Friendly Street Market on 2757 Friendly St. is one example of a service hub in a neighborhood experiencing smart growth.

But Smart Growth means different things to different people. “It’s not compact growth for compact growth’s sake,” Fifield explains. “It’s walkable,” she says. “It’s bike-able.” People in Smart Communities have multiple modes of transportation, she continues.  

And Smart Growth or compact development isn’t just about density, Fifield says. It’s about making sure development pays for itself in the long term. It’s about looking at planning and development so that it’s both fiscally sustainable and serves a purpose for the community.

Smart Development, she clarifies, needs to pay for itself in the long term.

“Roads are considered assets,” she goes on, but they’re really liabilities. “Smart growth is a lot more likely to provide enough tax revenue,” Fifield continues, for infrastructure upkeep. “It positively impacts property tax revenue, which helps to pay for cops and for fire,” she says.

In addition, Smart Growth is about design: how to access goods and services without being auto-dependent, Fifield adds.

Overall, she feels principles of Smart Growth are important for the future of Eugene and Lane County’s expanding economy. Smart Growth supports Eugene’s high quality of life, she says, which is a selling factor to many businesses looking to relocate to the area, or local entrepreneurs looking to start and keep their business local.

Oregon has the reputation of being a nice place to live,” she comments. And Fifield feels the Eugene Regional Accelerator provides value for stakeholders interested in seeing Eugene grow and prosper along these principles.

The Eugene Regional Accelerator, she says, connects startups to valuable resources, helping Eugene become an entrepreneurial community.

“What the Eugene Regional Accelerator is doing is helping to create that platform to pursue entrepreneurship,” she says. “I’ve seen people come through the Eugene Regional Accelerator and create a viable business.”

Joe Maruschak agrees. Maruschak is Executive Director at the Eugene Regional Accelerator. And when it comes to Smart Growth, Maruschak puts the definitions aside.

“To me, Smart Growth is a fully integrated approach to growing a community,” he explains. The Eugene Regional Accelerator’s focus, Maruschak continues, is on economic development as a component of this kind of growth.

“How do we make sure the wealth is being spent on the benefit of the community,” he says.

Jobs actually come from small businesses, he continues. Dig deeper, he says, and you find it’s not just small companies, it’s young, growing, companies that really fill the economy. And it’s these startups, often founded by Millenials, that value that kind of lifestyle afforded by Smart Growth.

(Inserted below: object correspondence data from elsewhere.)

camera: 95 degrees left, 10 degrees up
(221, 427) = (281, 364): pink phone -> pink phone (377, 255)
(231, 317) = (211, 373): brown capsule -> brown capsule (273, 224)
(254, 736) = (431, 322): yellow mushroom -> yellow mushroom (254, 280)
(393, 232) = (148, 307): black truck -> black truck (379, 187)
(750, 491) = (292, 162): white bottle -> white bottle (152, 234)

“Younger adults have been living in compact environments,” Fifield responds.

“They came on the market during a recession,” she says. This affects their ability to buy a home, which delays suburbanization. And If we want to retain these businesses in Eugene, they need access to raw resources, Maruschak explains.

“They need money,” he adds. “They need infrastructure.” And they need a workforce. “Companies can’t grow here if there are not enough people to work,” he notes.

Workforce issues are common in growing economies, and Maruschak says Eugene’s economy is definitely growing, with new jobs opening up all the time.

Networking and educational services provided by the Eugene Regional Accelerator are helping to address this issue.

For example, the Eugene Regional Accelerator’s event Experience Oregon Tech helped expose high school students to the opportunities existing in their own town. Keeping them here instead of losing them to Portland or Seattle, Maruschak adds. “Thinking very young, very long term,” he says.

In the end, Maruschak says the Eugene Regional Accelerator would rather support Smart Growth priorities not by attracting an out-of-the-area employer to create two-thousand jobs. Instead, he says the Eugene Regional Accelerator would rather support 100 local companies that will create 20 jobs.

“That will ultimately create more jobs,” he continues. “That’s a smart way to go because it’s way more resilient: a much more robust way to grow an economy than focusing on the big guys.”

“I don’t think that’s a really good approach to repeat,” he adds. That’s what we saw in the steel industry and the auto industry, he points out. As well as the timber industry. “When you become overly dependent on one kind of industry everyone is at risk,” he says. It’s better, Maruschak says, to grow your own.